Below you can see how the values changed:

# ─────────────────────────────────────────────────────────────────────────────
# TRUE EDGES 
# ─────────────────────────────────────────────────────────────────────────────
true_walls_ft = np.array([
    # Outer boundary 
    [-6.5, -4.5,  6.5, -4.5],   # bottom
    [ 6.5, -4.5,  6.5,  4.5],   # right
    [ 6.5,  4.5, -2.0,  4.5],   # top right
    [-2.0,  4.5, -2.0,  0.5],   # step down
    [-2.0,  0.5, -6.5,  0.5],   # top left
    [-6.5,  0.5, -6.5, -4.5],   # left

    # Interior box obstacle
    [ 2.5,  0.5,  2.5,  2.5],   # left side of box
    [ 2.5,  2.5,  4.5,  2.5],   # top of box
    [ 4.5,  2.5,  4.5,  0.5],   # right side of box
    [ 4.5,  0.5,  2.5,  0.5],   # bottom of box

    # Bottom center obstacle
    [-1.0, -4.5, -1.0, -2.5],   # left side
    [-1.0, -2.5,  1.0, -2.5],   # top
    [ 1.0, -2.5,  1.0, -4.5],   # right side
])

# ─────────────────────────────────────────────────────────────────────────────
# ESTIMATED EDGES 
# ─────────────────────────────────────────────────────────────────────────────
estimated_walls_ft = np.array([
    # Outer boundary
    [-5.5, -4.5,  6.5, -4.5],   # bottom
    [ 6.5, -4.5,  6.5,  4.5],   # right
    [ 6.5,  4.5, -1.5,  5.0],   # top right
    [-1.5,  5.0, -1.5,  0.5],   # step down
    [-1.5,  0.5, -5.5,  0.5],   # top left
    [-5.5,  0.5, -5.5, -4.5],   # left

    # Interior box obstacle
    [ 2.0,  0.5,  2.0,  2.5],
    [ 2.0,  2.5,  4.0,  2.5],
    [ 4.0,  2.5,  4.0,  0.5],
    [ 4.0,  0.5,  2.0,  0.5],

    # Bottom center obstacle
    [ 0.0, -4.5,  0.0, -2.5],
    [ 0.0, -2.5,  2.0, -2.5],
    [ 2.0, -2.5,  2.0, -4.5],
])

estimated path

starts = [(-1981.2, -1371.6), (1981.2, -1371.6), (1981.2, 1371.6), (-609.6, 1371.6), (-609.6, 152.4), (-1981.2, 152.4), (762.0, 152.4), (762.0, 762.0), (1371.6, 762.0), (1371.6, 152.4), (-304.8, -1371.6), (-304.8, -762.0), (304.8, -762.0)]
ends   = [(1981.2, -1371.6), (1981.2, 1371.6), (-609.6, 1371.6), (-609.6, 152.4), (-1981.2, 152.4), (-1981.2, -1371.6), (762.0, 762.0), (1371.6, 762.0), (1371.6, 152.4), (762.0, 152.4), (-304.8, -762.0), (304.8, -762.0), (304.8, -1371.6)]

Wall Offset Due to Drift

Some of the estimated wall positions are slightly shifted from the true edges — most noticeably the left wall and parts of the top boundary.

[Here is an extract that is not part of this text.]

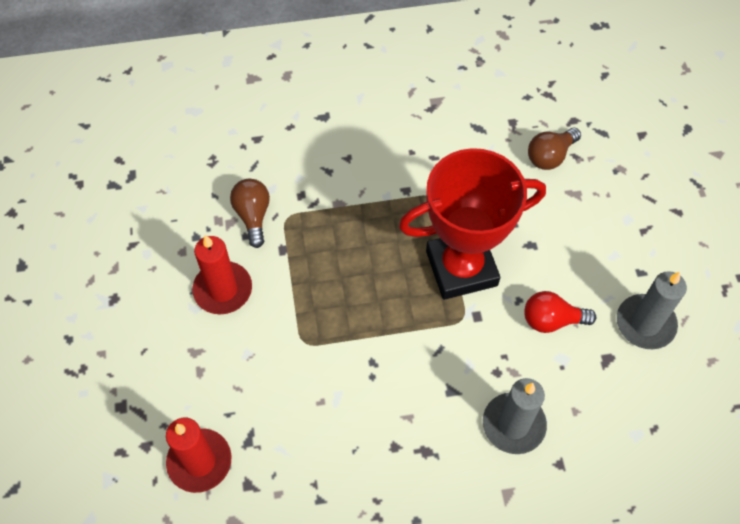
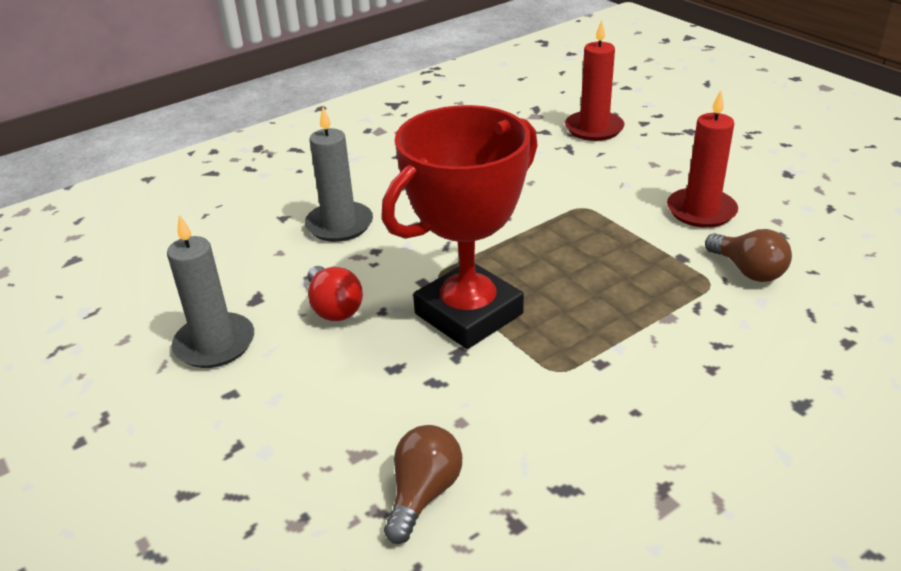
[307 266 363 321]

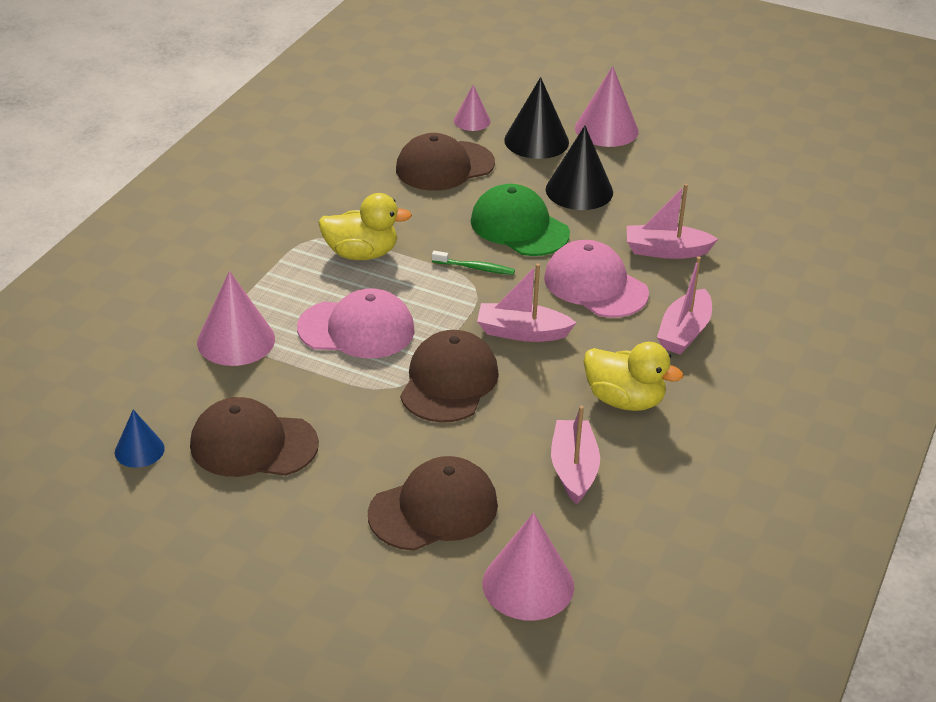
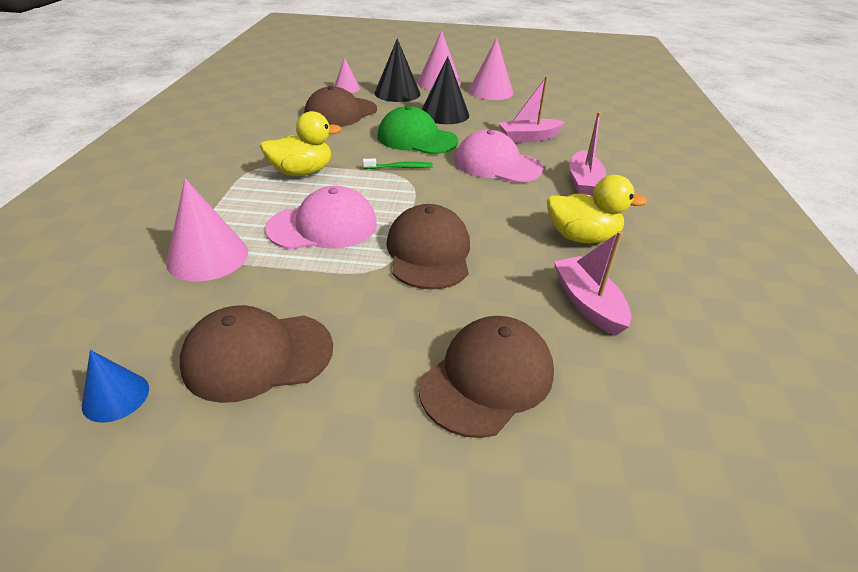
[477 263 576 342] (first image)
[469 38 513 100]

I belive this is caused by the drift of the car while its turning during the mapping scan. Even though I used orientation PID to control heading, the robot does not spin perfectly on-axis. Each incremental turn causes a small sideways displacement of the robot’s physical center. Over the course of a full 36-step scan, these small displacements accumulate, making the robot’s actual position at the time of each reading slightly different from the marked position it started at. This is a problem because the transformation assumes the robot remains stationary at its starting coordinates throughout the entire scan.

Outliers Beyond Room Boundary

Several scatter points land outside the known room boundary. This is likely caused by sensor 2 being mounted at a slight upward angle. When the sensor points toward a distant wall, the upward tilt means the beam grazes above the wall rather than hitting it, returning either a very long reading or missing the wall entirely and hitting nothing at all. For example, readings from (0,3) pointing toward the top wall.

Discussion

In this lab I learned how to produce a line-based map using orientation-PID-controlled incremental scanning. The main challenges were sensor 1’s downward mounting angle — which caused it to read the floor instead of walls, producing a circular ring pattern in the scatter plot — and translational drift during spins, which shifted some wall clusters.

References

I used Stephan Wagner’s page for guidance on a couple of plots and the manual tracing procedure. I attended office hours and Lucca was extremely helpful helping me realize the sensor facing downward problem. I gave my car to Hayden Webb for a couple hours so he could run his code. Hayden Webb’s car broke down, he could not collect data and so I shared my data with him. Claude helped me make very pretty plots.